Regrettons cependant que ce scénario, plus encore que les autres, ait recours à une technologie qui, selon l’AIE elle-même, est loin d’être disponible, à savoir le captage et stockage du carbone (CSC). La place importante donnée à cette possibilité encore hypothétique (18% des réductions d’émissions obtenues, dans le scénario 450) fragilise le travail de prospective réalisé par l’AIE. Si le CSC n’est pas au rendez-vous, il faudra augmenter d’autant l’effort de modération de la demande et le déploiement des énergies renouvelables.

« L’accès universel à l’énergie ne coûtera pas les yeux de la tête »

Soulignons également qu’à la veille de l’année 2012, proclamée « Année internationale de l’énergie durable pour tous » par l’ONU, l’AIE donne un message fort, à contre-courant des discours qui tentent de reporter le problème sur la démographie mondiale.

Résoudre les problèmes d’accès à l’énergie des 1,3 milliard d’individus qui n’ont pas d’électricité (20% de la population mondiale) et des 2,7 milliards qui utilisent toujours la biomasse traditionnelle pour la cuisson des aliments (40% de la population) est tout à fait faisable.
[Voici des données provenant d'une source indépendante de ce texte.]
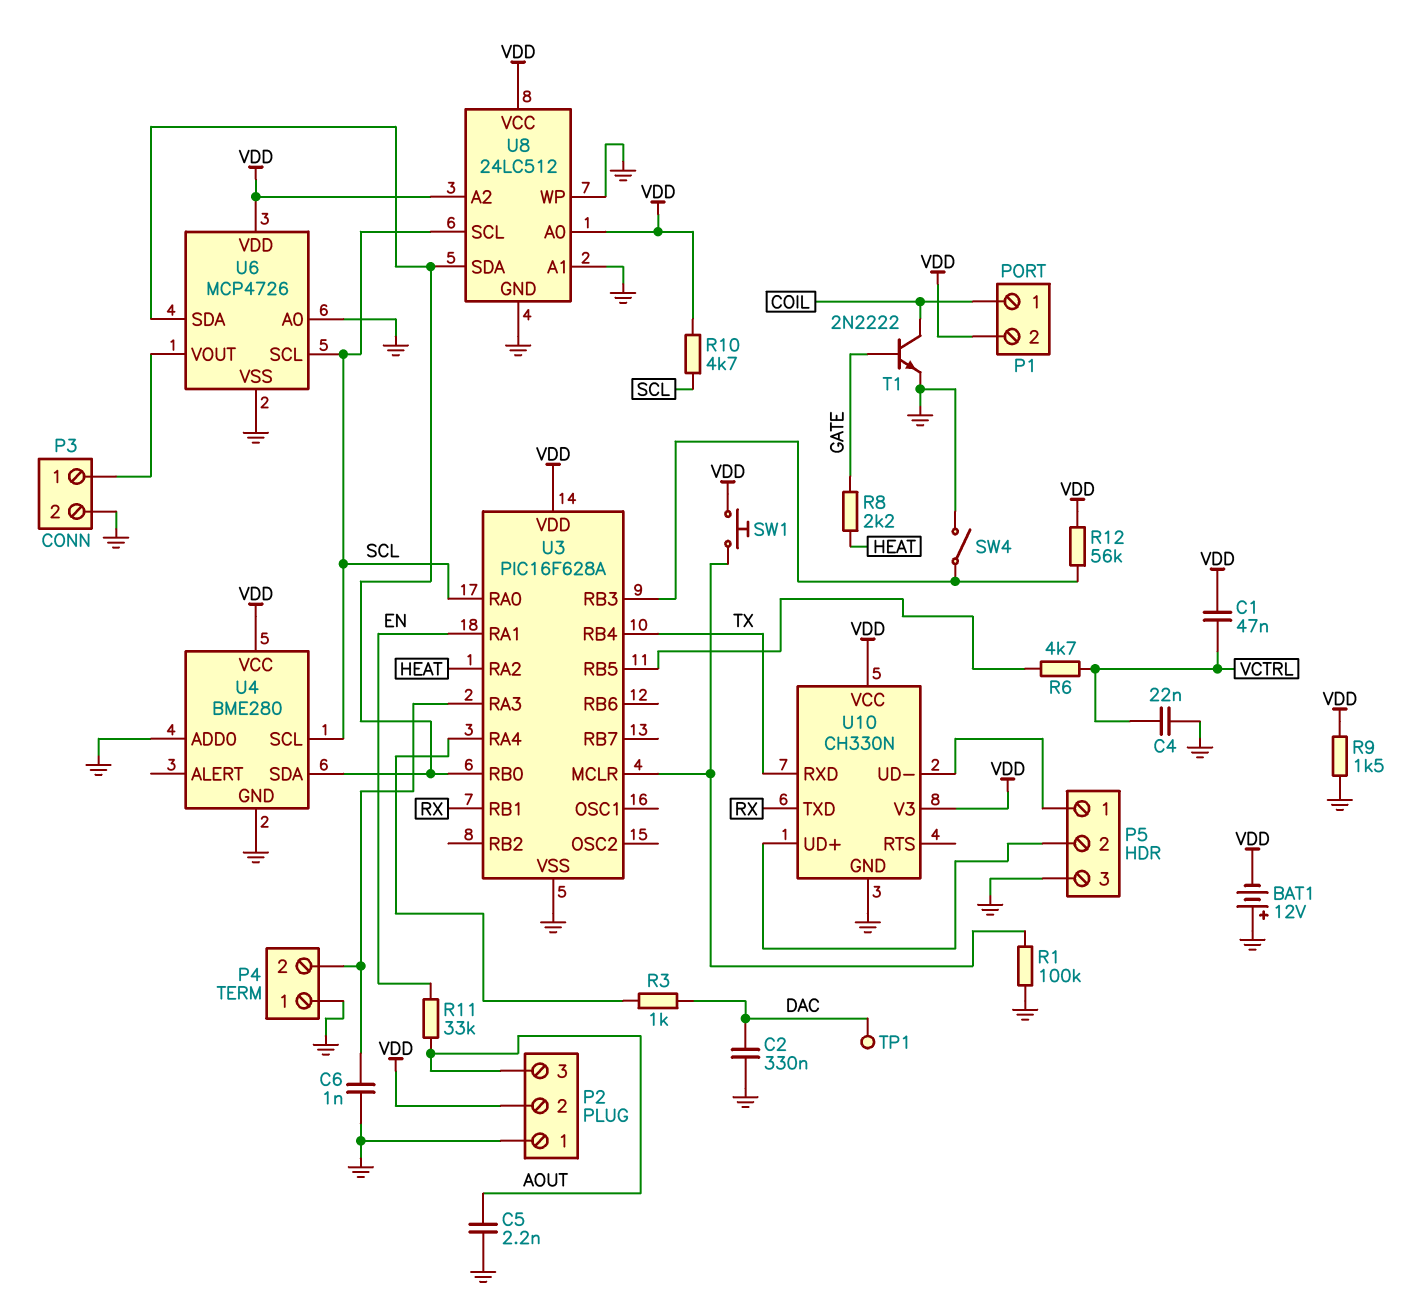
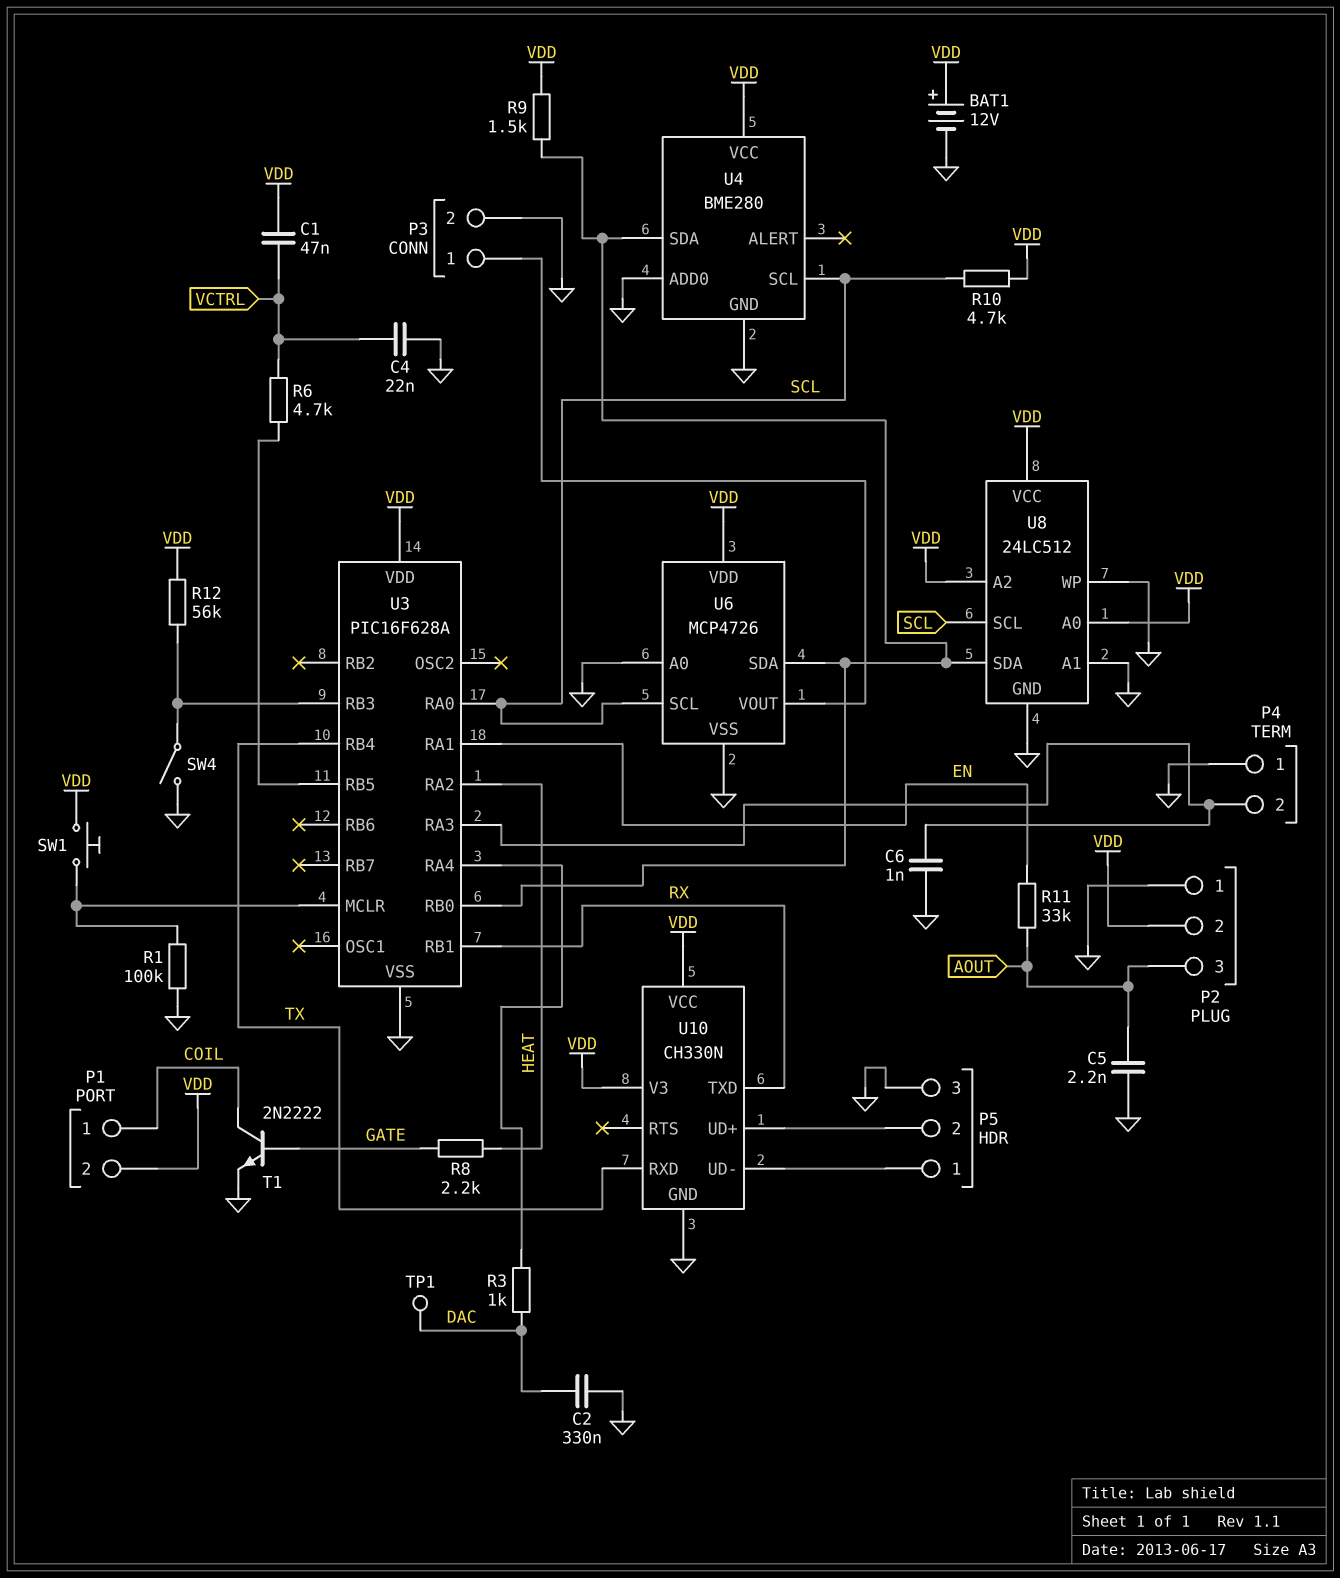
BAT1: 12V (plus GND, minus VDD) -> 12V (plus VDD, minus GND)
R9: 1.5k (GND, VDD) -> 1.5k (U3/RB0, VDD)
Cela nécessite d’y consacrer 3% de l’investissement énergétique total d’ici à 2030.

« L’accès universel en 2030 ferait augmenter de moins de 1 % la demande mondiale de combustibles fossiles et les émissions de CO2 qui y sont associées, un chiffre dérisoire au regard de sa contribution au développement humain et au bien-être. »

Conclusion

L’Agence Internationale à l’Energie intègre de plus en plus clairement à sa réflexion des éléments tels que la contrainte climatique, les difficultés du nucléaire ou l’équité dans l’accès à l’énergie. Ce changement doit se poursuivre et s’approfondir, notamment en abordant plus explicitement la très délicate question de la modération de la demande là où il y a surconsommation. La difficulté d’affronter frontalement cette question est illustrée par le recours à des artifices technologiques encore hypothétiques, tels que le captage et stockage du carbone.

Le travail de l’AIE est remarquable en ce qu’il met clairement le monde politique devant ses responsabilités. A la lecture du ‘World Energy Outlook 2011’, les engagements pris à Durban se révèlent largement insuffisants et excluent de facto la possibilité d’atteindre l’objectif de limitation à 2°C des hausses moyennes de températures[Voir notre communiqué du 11 décembre 2011 : [Durban : un accord qui sauve les apparences mais pas le climat ]]. Des politiques nettement plus ambitieuses devront être mises en place, rapidement.